At the outset of the project, the partnering energy companies brought Mortenson Construction on board as the primary construction company. Before construction could begin on the windmills, underground electrical conduits needed to be installed to tie together all of the electrical components for the project.

The original plans called for Mortenson to ship the conduits from their U.S. location in Minneapolis, Minn., but as the work progressed, officials determined this was not economical and proved to be too tedious. It was at that time they turned to The Crossing Company.

“The project manager from Mortenson approached us to see if we were capable of supplying, fusing and installing the pipes and conduits. We took it upon ourselves to start supplying the conduits for them, and it organically grew from there. Originally we were just going to be the provider for the HDD (horizontal directional drilling) services and ended up providing the pipe and adopting the fusion services,” said Ben Armstrong, Light Rig Division (LRD) branch manager, north, for The Crossing Company.

One-Stop Shop

For a company the size and scope of The Crossing Company, finding new ways to provide its services and talents is a welcome challenge.

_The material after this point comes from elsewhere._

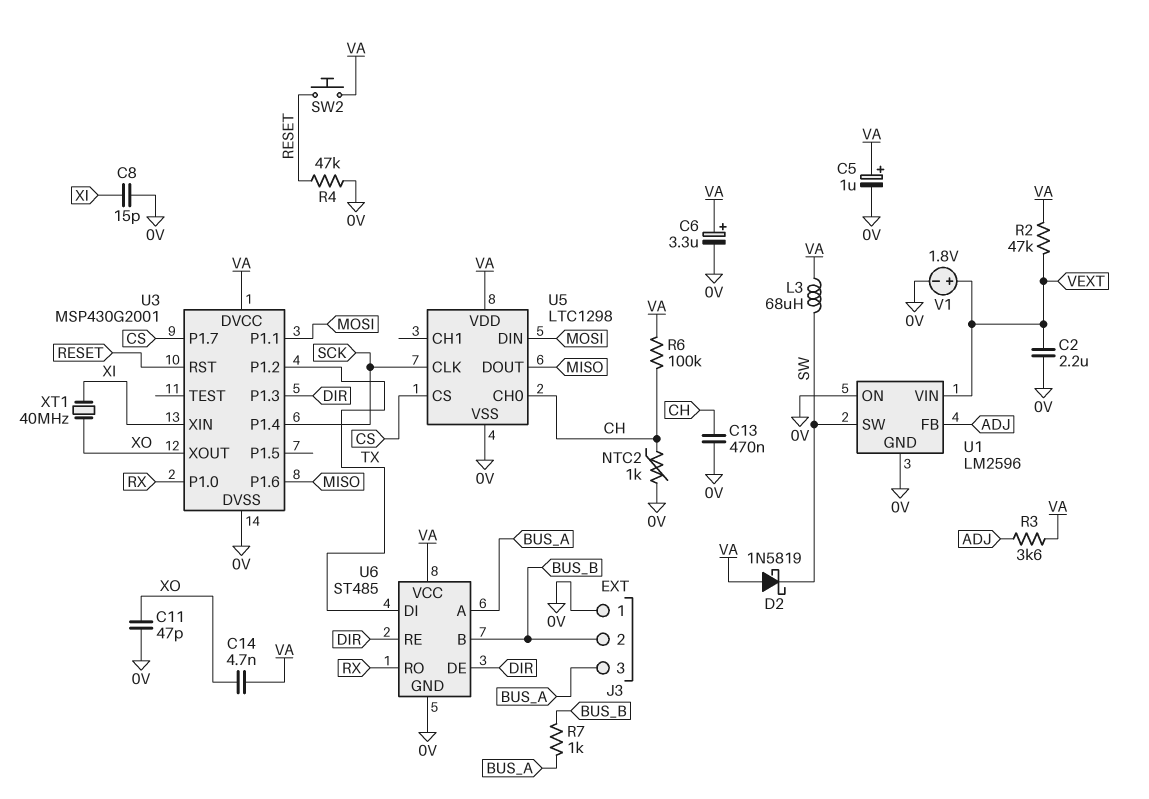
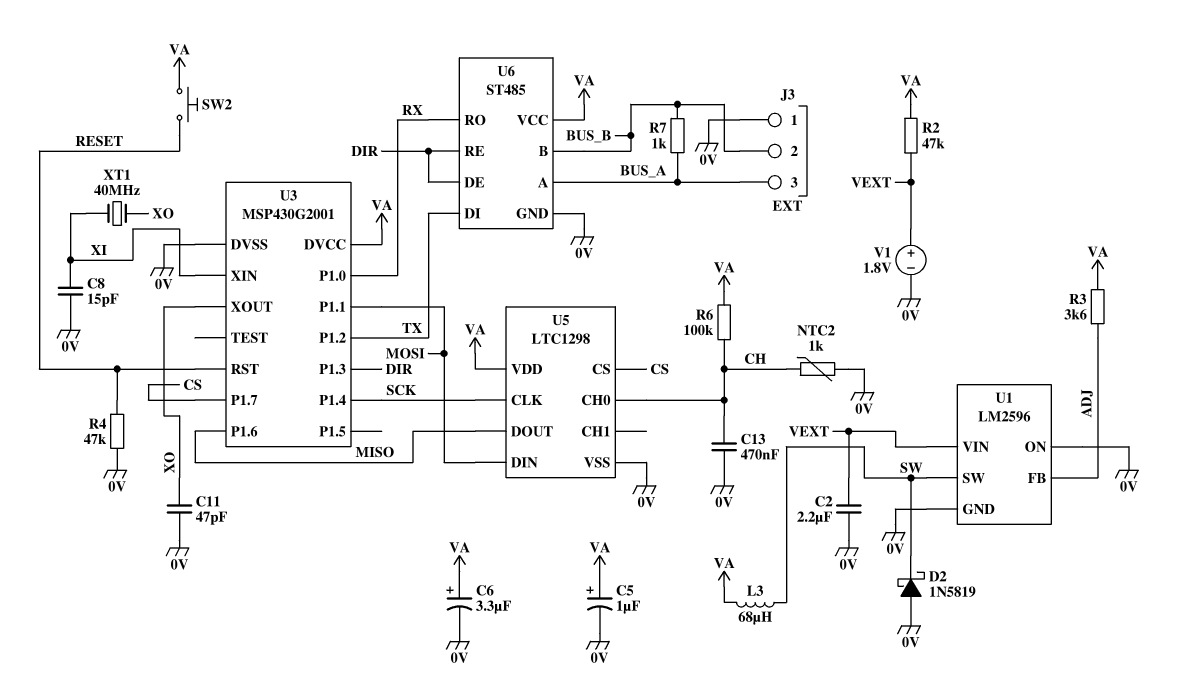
C14: 4.7nF (VA, XO) -> none
D2: schottky 1N5819 (A VA, K SW) -> schottky 1N5819 (A 0V, K SW)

Founded in 1997, The Crossing Company is now one of North America’s largest trenchless construction companies. The privately held, employee-owned company has offices in Grand Prairie, Nisku, Calgary and Taber, Alberta; as well as Kamloops, British Columbia; and a U.S. office in Sacramento, Calif. The company portfolio includes horizontal directional drilling, pilot tube auger boring, pneumatic hammering, pipe jacking, microtunneling, direct pipe and shaft construction.

“We like to think of ourselves as a one-stop-shop for trenchless construction. I think we are very team-centered and technically oriented company,” Armstrong says. “When we acquire other companies, we are proud of the fact that the owners often become key members of our team.”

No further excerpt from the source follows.